Il mio primo computer (portatile)

Qual è stato il primo computer che avete utilizzato? Solitamente a questa domanda rispondo: il Commodore VIC-20 (prima o poi anche questo avrà il suo bel post dedicato). In realtà, però, il primissimo computer che ho avuto è stato un “portatile”: il Grillo Parlante, prodotto da Texas Instruments e Clementoni.
Qualcuno di voi sa di cosa sto parlando?

Immagine del Grillo ParlanteQuesto giocattolo elettronico educativo aveva un display luminoso composto da una sola riga di lunghezza limitata e un sintetizzatore vocale (dalla voce assolutamente inconfondibile) in grado di pronunciare i comandi e le lettere premute sulla tastiera, per guidare i bambini durante l’uso; era rosso ed era decisamente portatile, perché aveva una grande maniglia! Il suo scopo era quello di insegnare a leggere, scrivere e comprendere il significato delle parole attraverso diversi giochi.

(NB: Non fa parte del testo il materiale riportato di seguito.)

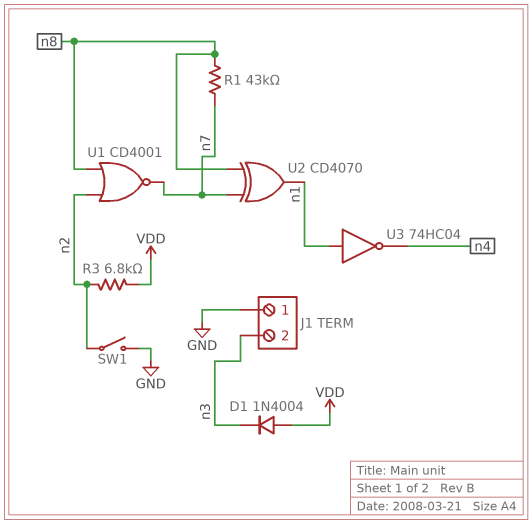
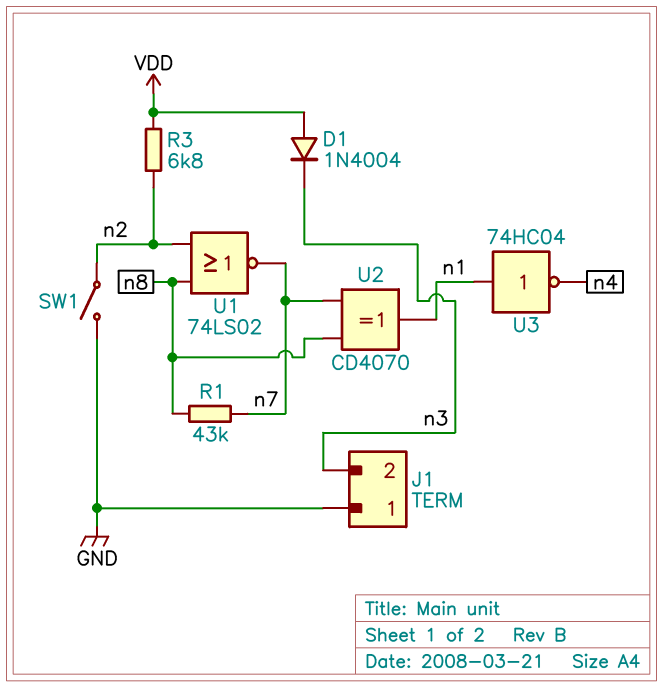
U1: NOR CD4001 (in n2, in n8, out n7) -> NOR 74LS02 (in n2, in n8, out n7)

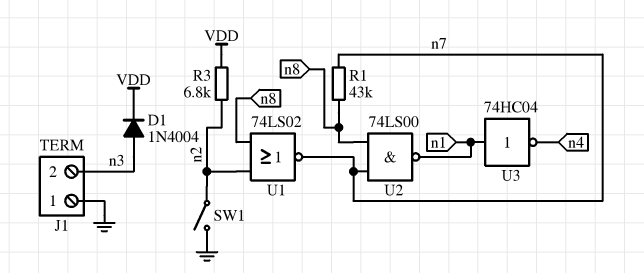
D1: diode 1N4004 (A VDD, K n3) -> diode 1N4004 (A n3, K VDD)
U2: XOR CD4070 (in n7, in n8, out n1) -> NAND 74LS00 (in n7, in n8, out n1)

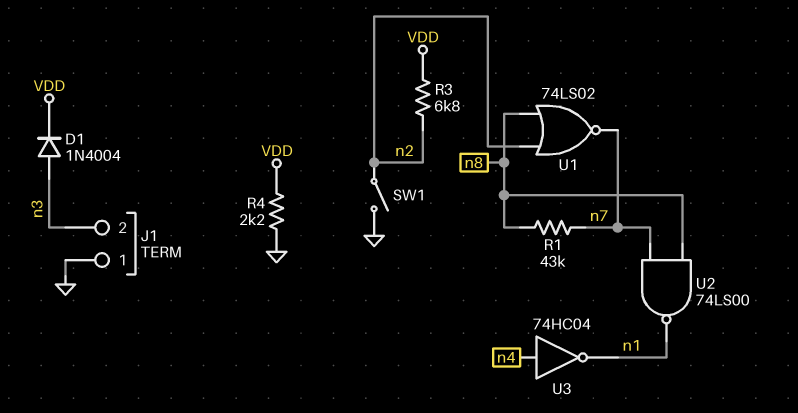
R4: none -> 2.2k (GND, VDD)
U3: NOT 74HC04 (in n1, out n4) -> NOT 74HC04 (in n4, out n1)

Che bei ricordi, se non l’avessi regalato a mio cugino credo che ogni tanto proverei ad accenderlo per giocarci un po’. Comunque ricordo ancora esattamente la sua voce, la pronuncia della lettera J (chiamata iota), ed il modo quasi scorbutico con cui reagiva in caso di errore: “Non ricevo, riprova e controlla” o ancora “Non ho ricevuto! Avevo chiesto [parola]“, frase seguita dallo spelling della parola stessa.
E alla fine dava anche il voto!

Se volete utilizzare un emulatore (purtroppo solamente in lingua inglese) cliccate qui mentre per sentire la versione italiana basta andare su youtube, ci sono molti fortunati ed orgogliosi possessori del Grillo che hanno fatto dei video come questo.

zar

P.S. Ringrazio per l’ispirazione Paz che ha citato il Grillo Parlante un sabato sera durante una partita a Trivial Pursuit (chissà poi in che occasione) e Zul che sostiene che il mio iBookG4 ci assomigli molto. Probabilmente non è un caso.

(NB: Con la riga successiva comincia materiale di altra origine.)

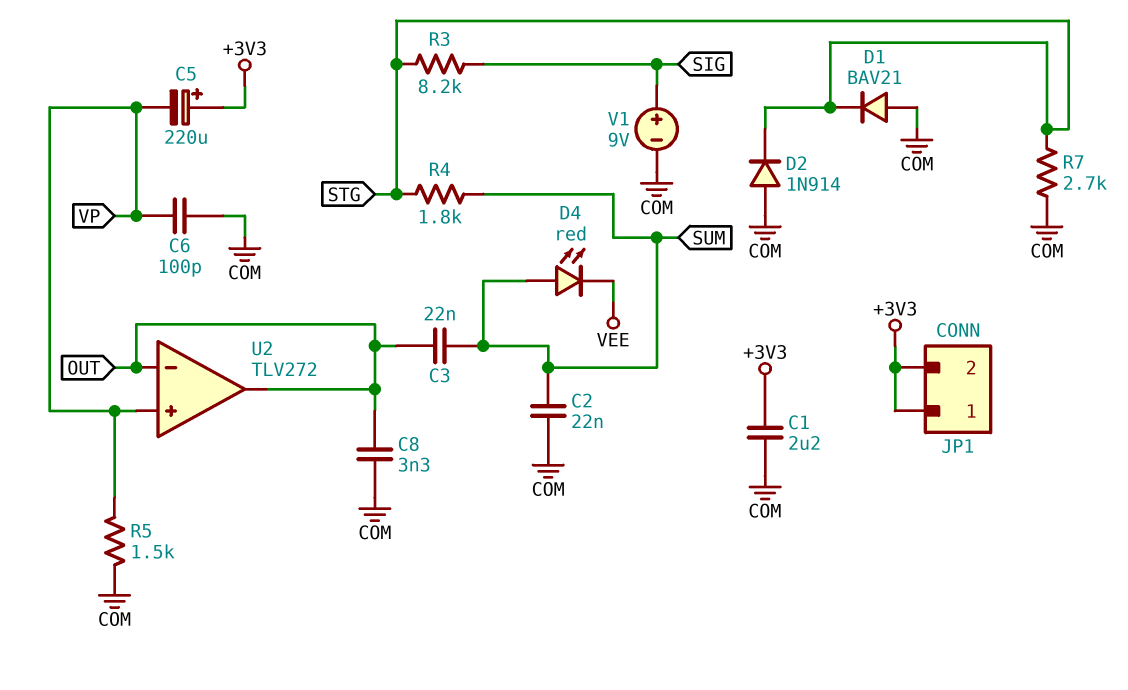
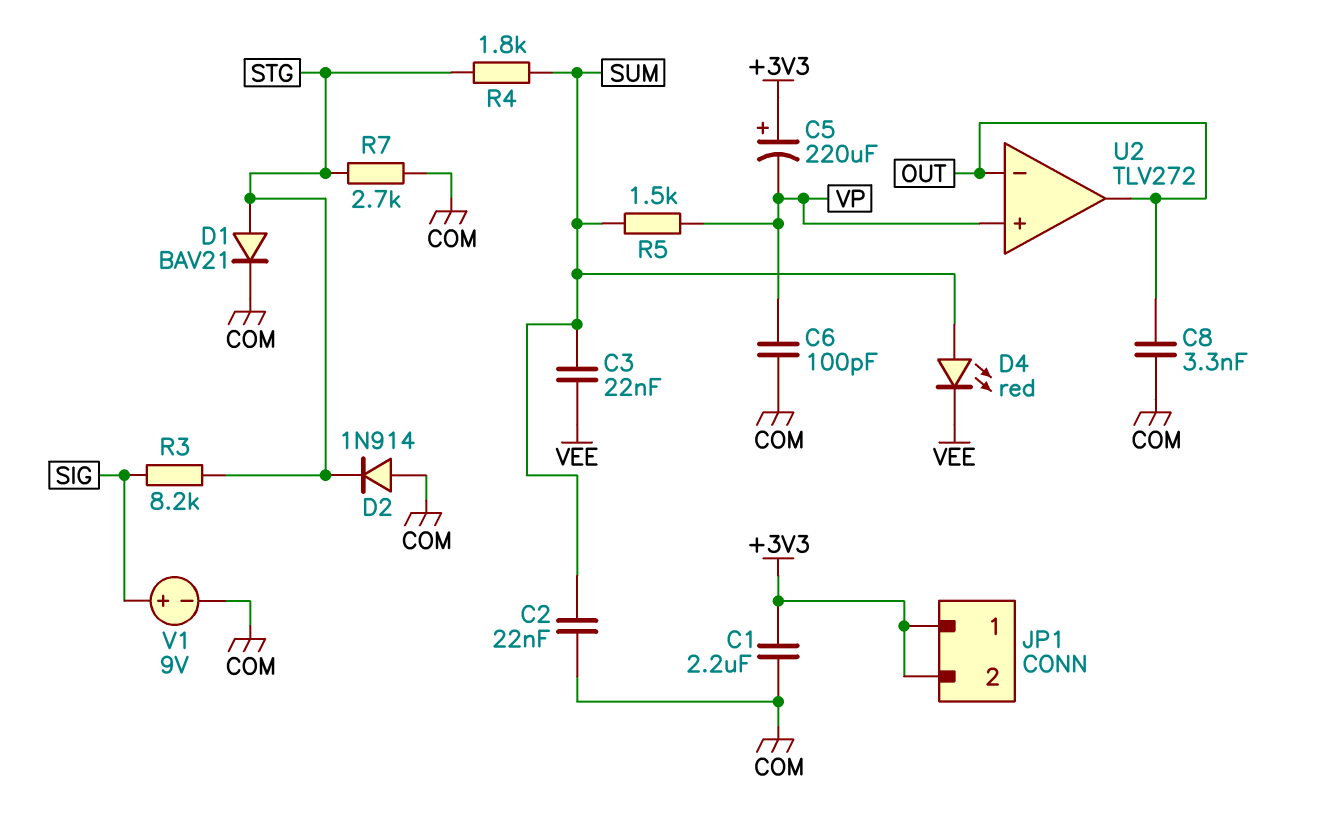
C3: 22nF (OUT, SUM) -> 22nF (SUM, VEE)
D1: diode BAV21 (A COM, K STG) -> diode BAV21 (A STG, K COM)
R5: 1.5k (COM, VP) -> 1.5k (SUM, VP)

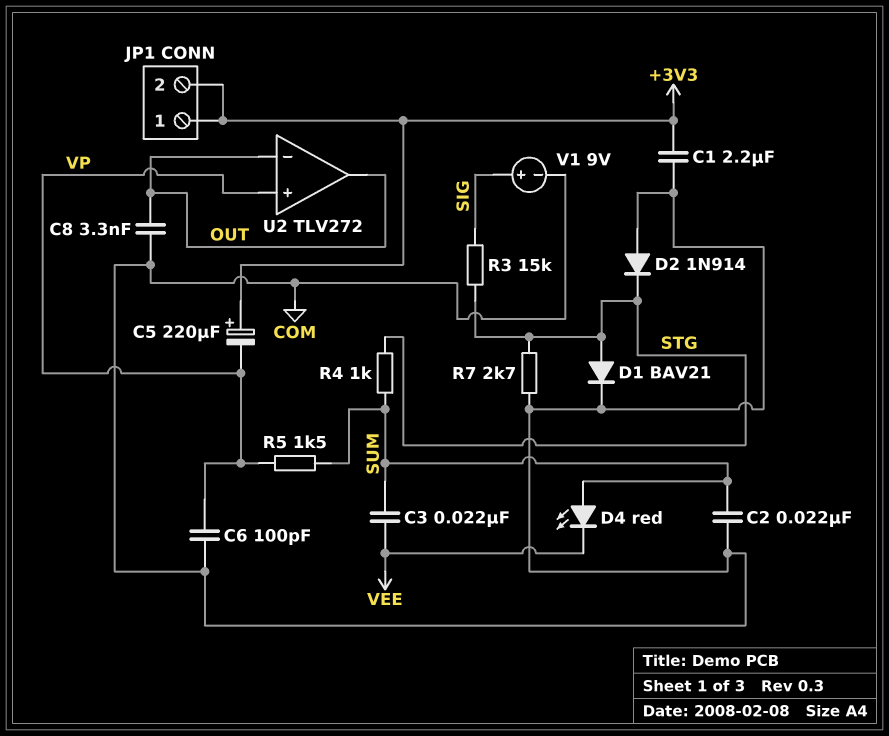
R3: 8.2k (SIG, STG) -> 15k (SIG, STG)
R4: 1.8k (STG, SUM) -> 1k (STG, SUM)

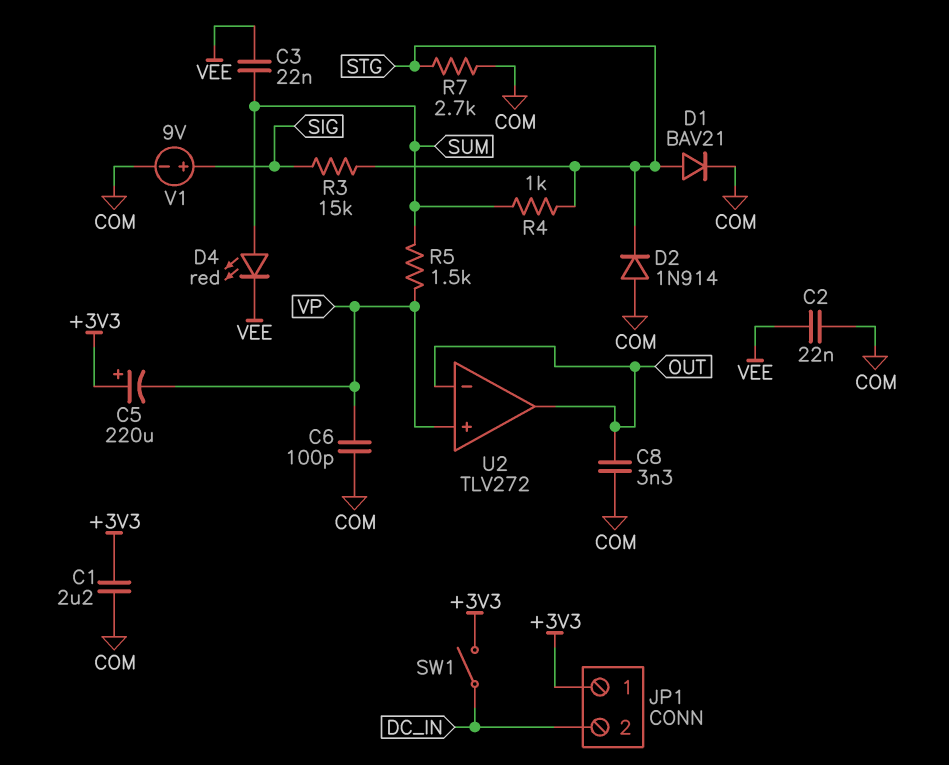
C2: 22nF (COM, SUM) -> 22nF (COM, VEE)
JP1 pin 2: +3V3 -> DC_IN
SW1: none -> switch (+3V3, DC_IN)

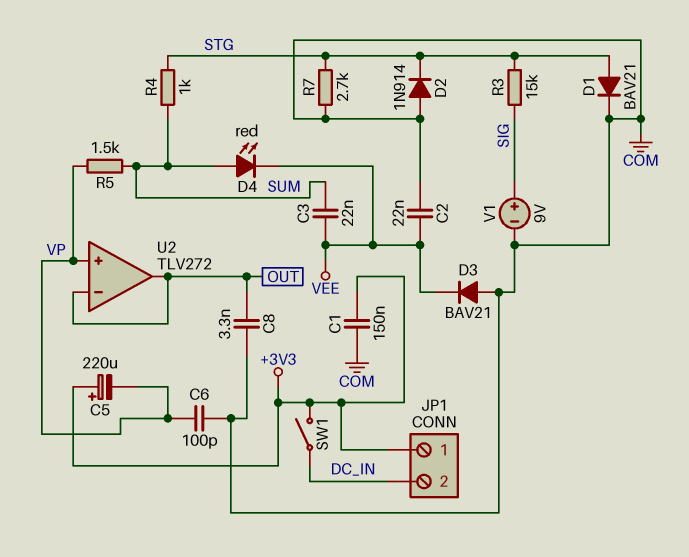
C1: 2.2uF (+3V3, COM) -> 150nF (+3V3, COM)
D3: none -> diode BAV21 (A COM, K VEE)

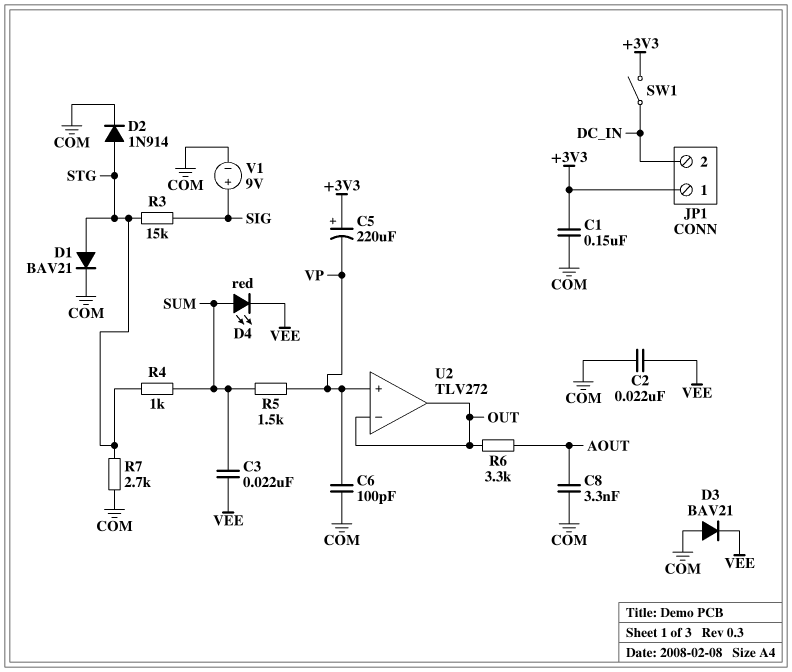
C8: 3.3nF (COM, OUT) -> 3.3nF (AOUT, COM)
D2: diode 1N914 (A COM, K STG) -> diode 1N914 (A STG, K COM)
R6: none -> 3.3k (AOUT, OUT)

5 Risposte a “Il mio primo computer (portatile)”


  1. 1 occhidigiada 20 Maggio, 2008 alle 11:33

    il mitico grillo parlante! che emozione nel scartarlo quel mattino di natale di tanti anni fa ;)
    come passa il tempo :|

  2. 2 camu 20 Maggio, 2008 alle 12:00

    Confermo: che bei tempi. Ce l’aveva il mio amichetto all’epoca. Ricordo anche la pubblicità in televisione. Passavamo interi pomeriggi. Ed insieme a quello, un altro amico aveva il robottino bianco che girava per la casa, credo si chiamasse Emilio.

  3. 3 Willy il Grigio 20 Maggio, 2008 alle 19:33

    Storie della Preistoria: il mio primo computer domestico è stato il Texas TI994/A, che già a nominarlo fa molto tecnico :-) , con salvataggio su musicassetta piuttosto aleatorio. Ma le avventure solo testuali, e in inglese, mi hanno fatto passare molte ore insonni. E l’entusiasmo nel programmare in Basic, e poi in Extended Basic? Eccezionale! Il primo contatto di persona con un computer serio è stato
    invece con un PDP 11, senza schermo ma con una scrivente IBM, di quelle con la sfera. Bei tempi, ma ancora mi diverto :-)

  4. 4 ZuL 26 Maggio, 2008 alle 17:41

    NON_HO_RICEVUTO____AVEVO_CHIESTO_:_ZAAAAAARDO____

  5. 5 ipernova 26 Maggio, 2008 alle 21:15

    @ ZuL: Applauso!

    @ Zar: Mi sbaglio o il Grillo Parlante ha l’erre moscia? E comunque mio fratello fa un’imitazione geniale del grillo parlante che va di matto e diventa cattivo, dicendo cose del tipo:

    “Uccidi i tuoi genitori!”

    “Ingoia le mie batterie!”

    In Brasile c’era una cosa simile al Grillo Parlante che si giocava insieme a dei quaderni con domande, ma quello era di mio fratello.
    Il mio primo computer è stato un 386 SX (grandi partite ad Indianapolis).

    E comunque vorrei aggiungere che dal Grillo Parlante ad HAL9000 è un attimo.